Wednesday, May 12, 1999

Odyssey team world-class as kids, too




BY CLIFF RADEL
The Cincinnati Enquirer

        Seventh-graders are full of surprises. They are at an awkward age, when they can act like kids but think like adults.

        One minute they can be giggling about the opposite sex. The next they can be discussing current events like elder statesmen.

        They're young enough to be thrilled by their own achievements and old enough to see how their achievements can change the way people view them.

        I learned all this during Monday's lunch with seven seventh-graders at Our Lady of Visitation school. We met over brown-bag lunches and surprisingly tasty cafeteria food for this week's “Lunch with Cliff.” That's where I share a midday meal with people at their regular dining spot to hear what's on their minds.

        For these seventh-graders, their usual lunch place doubles as a gym for the 860-student school in Mack. At lunchtime, the room is a noisy, crowded place where kids can be just kids or act grown up.

        “Lunch is a time to strike up serious conversations,” Andrew Reckers told me as he munched on an apple.
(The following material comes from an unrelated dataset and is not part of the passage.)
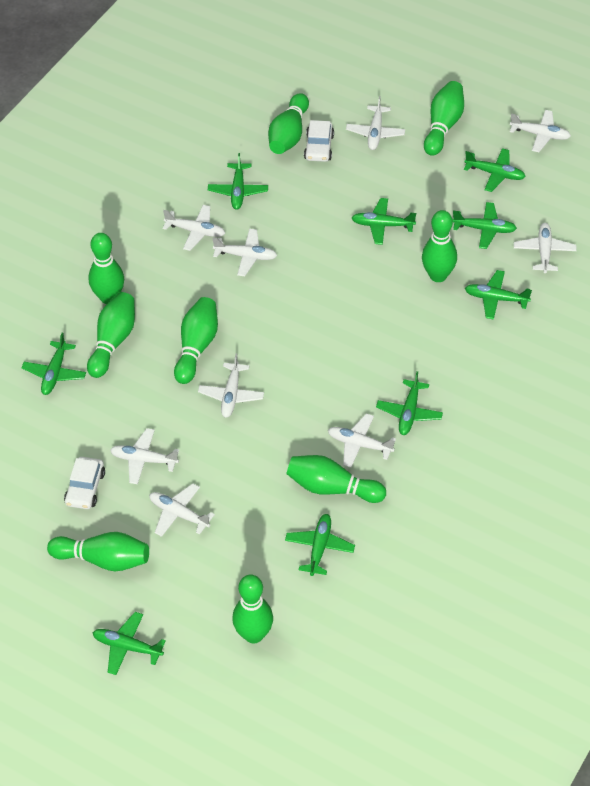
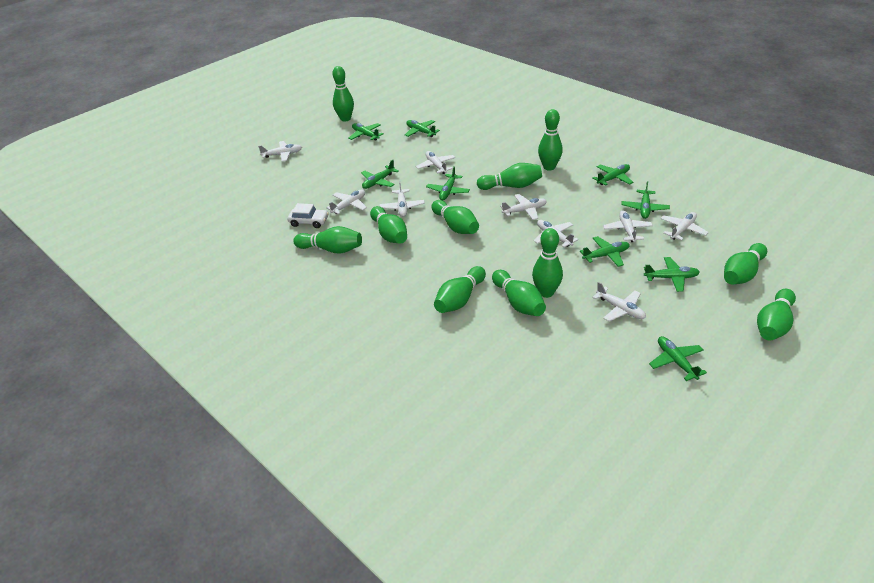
green bowling pin: 9 -> 11
white car: 2 -> 1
        “We talk about world affairs.”

        I thought he was kidding. But the 13-year-old assured me he was serious. “We talk about Kosovo,” he continued. “The bombing has gone too far. We don't want a war.”

        Six heads nodded in agreement.

        The massacre at Columbine High School is another frequent topic for lunchtime discussion.

        “It's scary to think about,” said 12-year-old Jared Weitzel. “That could happen at any school. We worry it could happen here.

        “Every school has kids who get teased and made fun of,” he added.

        Emphatically poking the air with his fork, Jared declared: “But we would never think of killing anyone.”

State champs
        The seven kids sitting with me know about being teased. Classmates kidded them when they joined the school's Odyssey of the Mind team.

        The members were teased for being smart, nerdy and “not cool, because Odyssey of the Mind is not about sports,” said Ryan Roettker, 13.

        I looked up and down the table of fresh faces. No nerds. Just kids eager to learn and share what they know.

        What they shared was pride in their team. And they have every right to be proud of their accomplishments in the prestigious academic competition that stresses problem-solving, environmental awareness, teamwork and artistic creativity.

        Coached by two members' moms, Julie Roettker and Ginny Lenahan, the Visitation team won the regional and state tournaments. They will compete at the World Finals, May 26-29 at the University of Tennessee in Knoxville.

        Teased at first, things got better when the team started bringing home the trophies. “Those trophies are huge,” 13-year-old Craig Kotte told me. “After we won, kids thought the team was pretty cool.”

        While Craig spoke, an adjacent table of girls eavesdropped. I asked whether the team's success made it easy for them to meet girls. Three of Craig's teammates, Rick Baudendistel, Brian Lenahan and Eric Kersting, all 13, laughed and blushed.

        Craig turned the reddest. “We want to meet the team of seventh-grade girls from Sweden at the World Finals,” he said. “We hope they like American guys.”

        Boyish laughter swept over the table like a gentle spring breeze. I saw the seven teammates elbowing each other and smiling. They were acting like a bunch of seventh-grade boys. Mischievous. But innocent.

        What a refreshing sight.

        They were the kind of kids who don't often make the news. Other than the parents and teachers who cherish them, they are the kind of kids — the majority — who the rest of us need to remember fill our schools.

        I came to this lunch thinking seventh-graders —kids going through crazy changes, confused by the present and mixed up about the future. But my lunch companions this day were clear-headed and determined.

        “Being a seventh-grader is great,” Craig told me. “This year gave us memories to keep forever and a future we can look forward to.”

        I wished them well at the competition, knowing the rest of us have already won when we have children like this to call our own.